How Runway Data Informs Your Timeline
Your runway is not a static number. It changes as your revenue and expenses shift. Understanding your cashflow dynamics helps you project when your runway will cross critical thresholds.
For example, if your current runway is 14 months but your burn rate is increasing by $5,000 per month due to new hires, your effective runway is shorter than the simple calculation suggests. Modeling these trends forward gives you a more accurate fundraising timeline.
This is where deterministic finance becomes essential. Instead of guessing, you calculate exactly when your runway will reach the 9-month threshold and plan your fundraise accordingly. A tool like RunwayCal makes this calculation straightforward by tracking your actual cash position and burn rate in real time.
What Happens When You Raise Too Late
Founders who wait too long to raise face a cascade of negative consequences:
- Weaker negotiating position. Investors know when a company is running low on cash. This shifts leverage to the investor side.
- Less favorable terms. Desperation leads to accepting higher dilution, more aggressive liquidation preferences, or other unfavorable terms.
- Compressed timeline. When you need to close quickly, you have less time for due diligence, term sheet negotiations, and finding the right partner.
- Distraction from the business. Emergency fundraising pulls founders away from running the company at a critical time.
The cost of raising late is almost always higher than the cost of raising slightly early.
What Happens When You Raise Too Early
Raising too early also carries risks, though they are generally less severe:
- Lower valuation. If you raise before hitting key milestones, you may accept a lower valuation than you could achieve with a few more months of progress.
- Higher dilution. A lower valuation means giving up more equity for the same amount of capital.
- Investor skepticism. Some investors may question why you are raising if your recent progress does not clearly justify the round.
Building a Fundraising Timeline
A practical approach:
- Calculate your current runway using your actual cash balance and net burn rate
- Estimate how long the fundraise will take (budget 4 to 6 months for safety)
- Subtract the fundraise duration from your runway to find your "decision date"
- Add a buffer of 2 to 3 months for unexpected delays
- Work backward from this date to set your preparation milestones
For example, with 15 months of runway and a 5-month fundraise estimate, your decision date is at 10 months of remaining runway. Adding a 3-month buffer means you should start preparing at 13 months of runway.
See how runway calculation works for a deeper understanding of the math behind these decisions.
Frequently Asked Questions
How much runway should I have before starting to fundraise?

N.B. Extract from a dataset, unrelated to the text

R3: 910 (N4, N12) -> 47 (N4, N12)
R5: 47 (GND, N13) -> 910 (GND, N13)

Aim to have at least 9 to 12 months of runway when you begin the process. This gives you 3 to 6 months to close the round while maintaining a comfortable cash position.
How long does a typical fundraise take?
Pre-seed and seed rounds typically take 2 to 4 months. Series A and later rounds often take 4 to 6 months. These timelines include initial conversations, due diligence, term sheet negotiation, and legal closing.

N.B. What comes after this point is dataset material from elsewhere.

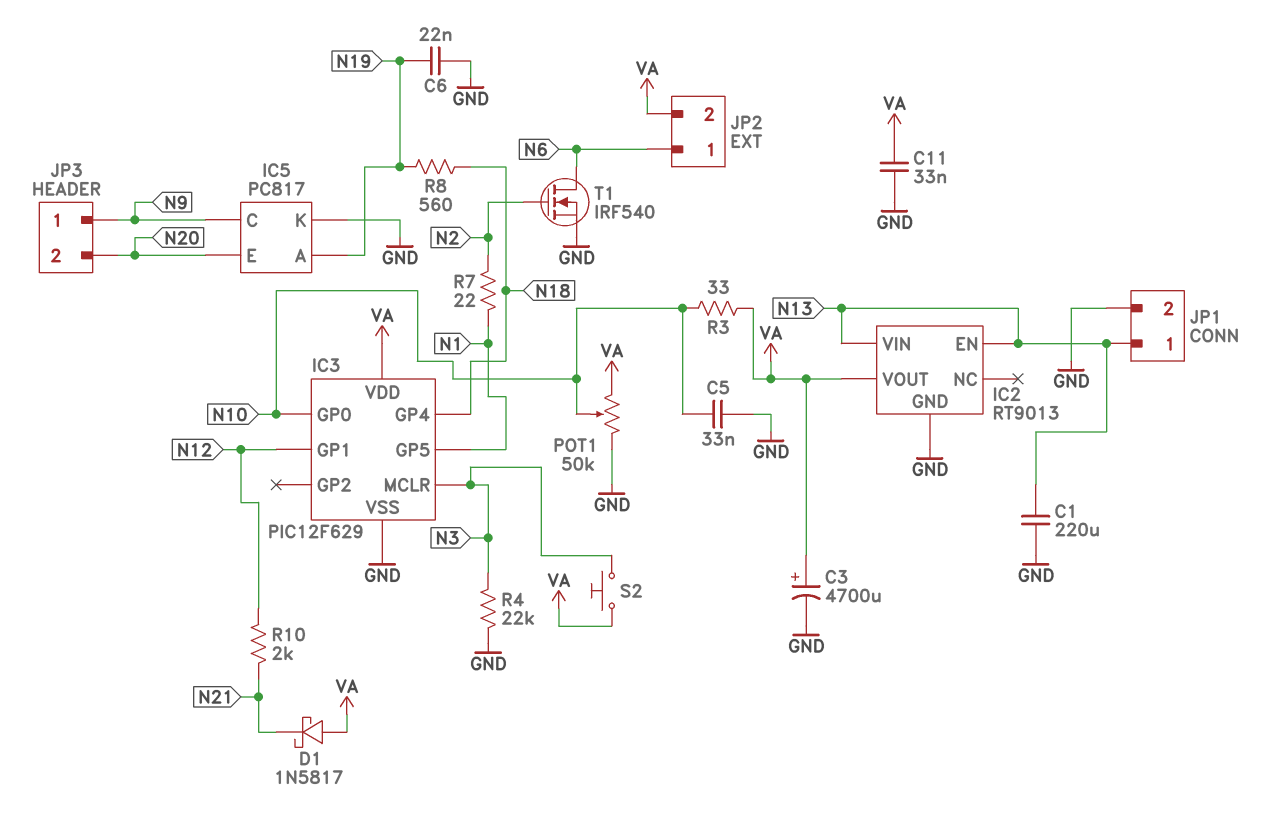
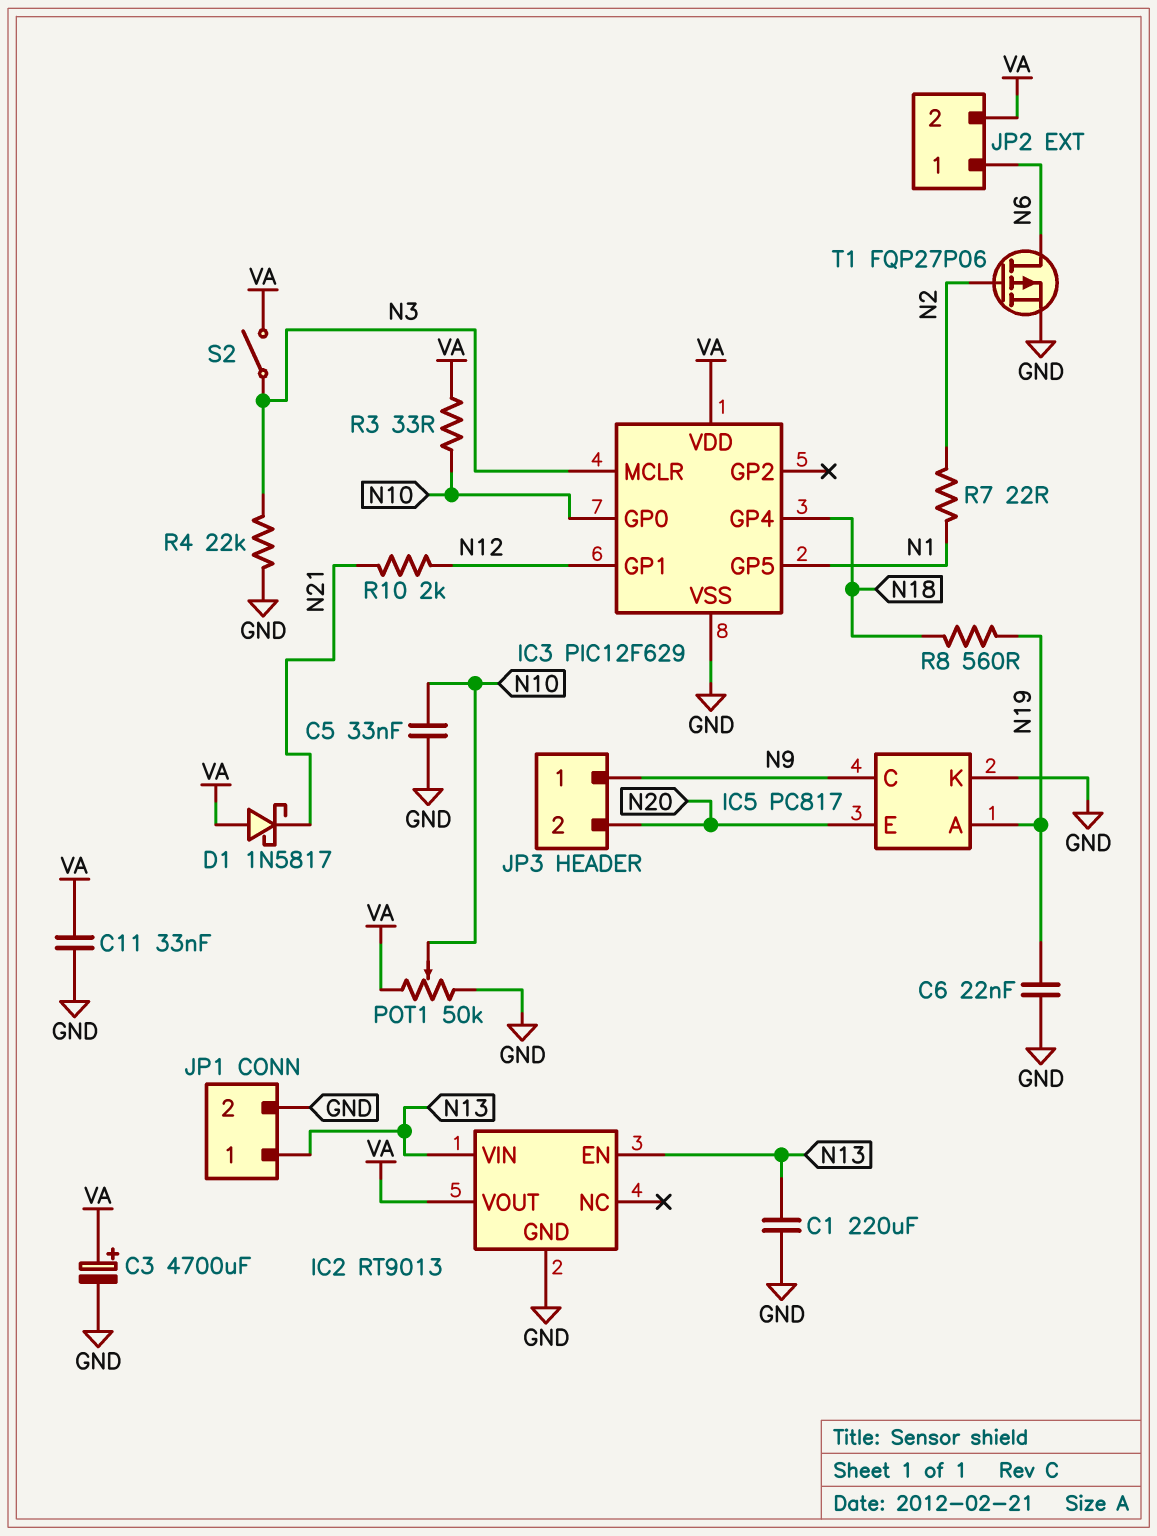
S2: button (N3, VA) -> switch (N3, VA)
T1: NMOS IRF540 (G N2, D N6, S GND) -> PMOS FQP27P06 (G N2, D N6, S GND)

Should I raise if I do not technically need the money?
Raising from a position of strength often leads to better terms. If market conditions are favorable and you have a clear plan for deploying capital, raising when you do not urgently need money can be strategically sound. However, unnecessary dilution has real long-term costs, so weigh the tradeoffs carefully.
How do I calculate my real runway, accounting for changing burn rate?
Rather than dividing cash by current monthly burn, model your expected burn rate over the next 12 to 18 months. Include planned hires, known expense changes, and projected revenue. Tools like RunwayCal automate this by tracking trends in your actual financial data.
What if my runway is already below 6 months?
Act immediately. Reduce non-essential spending to extend your runway as far as possible. Begin fundraising conversations now, and be transparent with potential investors about your timeline. Also explore bridge financing or revenue-based options.